Defining the Science of Biology
Biology literally means the study of life. There are many different types of living organisms, environments, and combinations of genetic material. The science of biology includes all information related to studying living things, but a biologist does not and cannot study every facet of all living things. It would just take too much time. So, biologists specialize in certain areas of biology and focus their research.
With each specialist studying details of certain biological areas, the information can be pooled (usually at big conferences) and shared to make the knowledge base a bit wider. And that’s what science is: a continually growing knowledge base focused on things in nature, whether those natural things are banana trees, kangaroos, swordfish, dinosaurs, rocks, gases, or chemicals and cells that make up all of those things.
Biology is one of three major branches of science. Within these branches, the mysteries of life can be found and deciphered:
Biology is the branch of science that deals with living organisms.
Chemistry focuses on the chemicals that comprise matter.
Physics focuses on the laws that Mother Nature set for all matter: living and nonliving.
It may be frustrating when the media reports conflicting findings. After all, one day margarine is better for your cholesterol level, and then the next day, margarine produces harmful fatty acids that contribute to heart disease. However, when you hear those news reports, you are witnessing science at work. Years ago, when scientists figured out that high cholesterol levels contributed to heart disease, they correctly determined that a product created from vegetable oil rather than animal fat — margarine — was a healthier choice if you were trying to lower your cholesterol level.

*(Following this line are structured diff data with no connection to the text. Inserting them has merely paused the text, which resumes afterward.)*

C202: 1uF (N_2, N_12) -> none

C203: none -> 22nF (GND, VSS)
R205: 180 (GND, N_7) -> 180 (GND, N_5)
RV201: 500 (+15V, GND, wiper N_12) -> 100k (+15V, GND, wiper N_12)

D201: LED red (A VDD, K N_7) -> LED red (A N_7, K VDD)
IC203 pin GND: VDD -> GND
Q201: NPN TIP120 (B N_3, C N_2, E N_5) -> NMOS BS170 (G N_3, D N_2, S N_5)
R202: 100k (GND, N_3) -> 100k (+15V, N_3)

But scientists don’t just leave things alone. They keep wondering, questioning, and pondering. They are curious fellows. So they keep researching margarine. And, recently, they discovered that when margarine breaks down, it releases transfatty acids, which were found to be harmful to the heart and blood vessels. Yes, this makes your decision in the grocery store a bit tougher, but just be thankful the knowledge base is wider. Scientific information is continually evolving, just like the scientists who are gathering it.